Não sei quais palavras escolher quando penso em você, ou no que fomos. E toda palavra
aleatória de pessoas: amigos e amigas me faz lembrar daqueles momentos que olhava seu
rosto contra o sol e era como se fosse tudo. À vezes não sei bem de quem estou falando acho que este você não existi . Existe e talvez seja a mim uma mescla de um ideal de alguém que goste ou gostei muito. Está na minha vida como um momento de paz tão difícil – ainda mais agora. É dissonante feito o ar, uma respiração. Sinto sua falta ou de mim.
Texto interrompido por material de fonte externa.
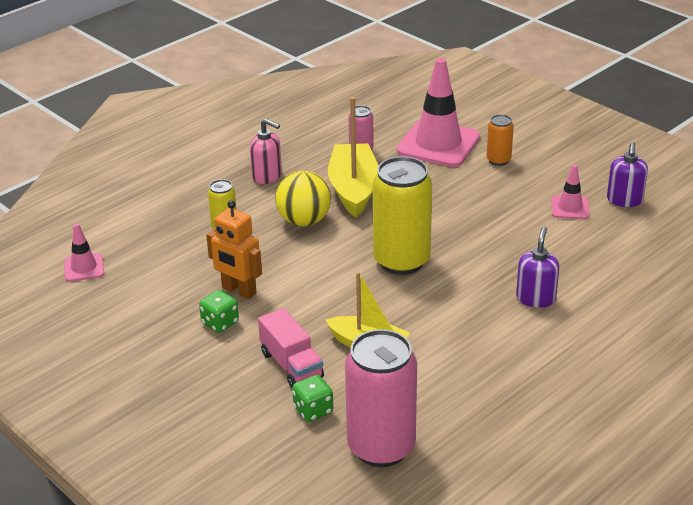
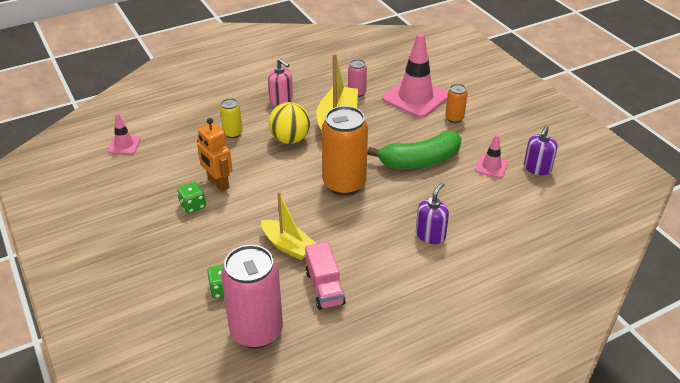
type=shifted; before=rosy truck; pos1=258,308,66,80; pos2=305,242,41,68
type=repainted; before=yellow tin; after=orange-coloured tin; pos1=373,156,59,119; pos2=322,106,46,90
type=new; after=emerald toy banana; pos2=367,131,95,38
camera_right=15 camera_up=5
Eu não sei, estou mesmo cansada. Explicar as minhas dores é difícil. Não era pessoas novas que queria na minha vida, era você ou que tudo estivesse bem. E não pode imaginar o que tem sido a mim. E quer saber, você era feito flores caídas que forravam o meu chão ou um ar, ou um fôlego quando tudo estava ruim ou talvez você era aquele olhar que eu carregava ou você era o nó na minha garganta. Ajudava pensar em você quando tudo estava completamente impossível e mesmo nas minhas palavras mais vulgares por engano foi porque
no fundo imaginei você no amago da minha existência. E me cansa mais ainda me sentir uma sonambula pelas tardes do meu dia e mais ainda me enfastia certas coisas que não pode entender. As palavras rudes dos seus, você não sabe. Doem. Doem mais ainda os meus e ver tudo igual todos os dias. E escondo a sua existência nas minhas palavras. E não se pode saber porque não tenho imagem alguma sua, lembrança. Aquelas cartas talvez tenha guardadas alguma ou talvez jogou todas fora. Já não sei mais o que sou e se é você quem é importante ou quem me ensinou tantas coisas. Tudo se mistura. O que adianta ver alguém parecido com você se não é você. É um reflexo, uma fisionomia, um contorno mal feito do que é você. As minhas dúvidas são tantas. Quem é você? (Ce) não posso mais dizer  – acordo e não quero mais falar de seu nome –


Os olhos,
Os olhos são de cores variadas e modos diversos, são olhos,
a pupila dilata quando algo surpreende,
o que se vê fora é de dentro,
o externo não funciona sem o interno,
os olhos olham, a visão de ver é uma verdade
que vem de dentro ao ver o externo, o mundo existe a partir de um olhar
o mundo sem o olhar humano, é ininteligível
– inscreve-se aqui com aponta do lápis ou caneta –
e quando se acorda de manhã o mundo é visível.
Olhos são o espelho da alma, mas ao contrário do que se pensa,
os olhos não estão fora, mas dentro.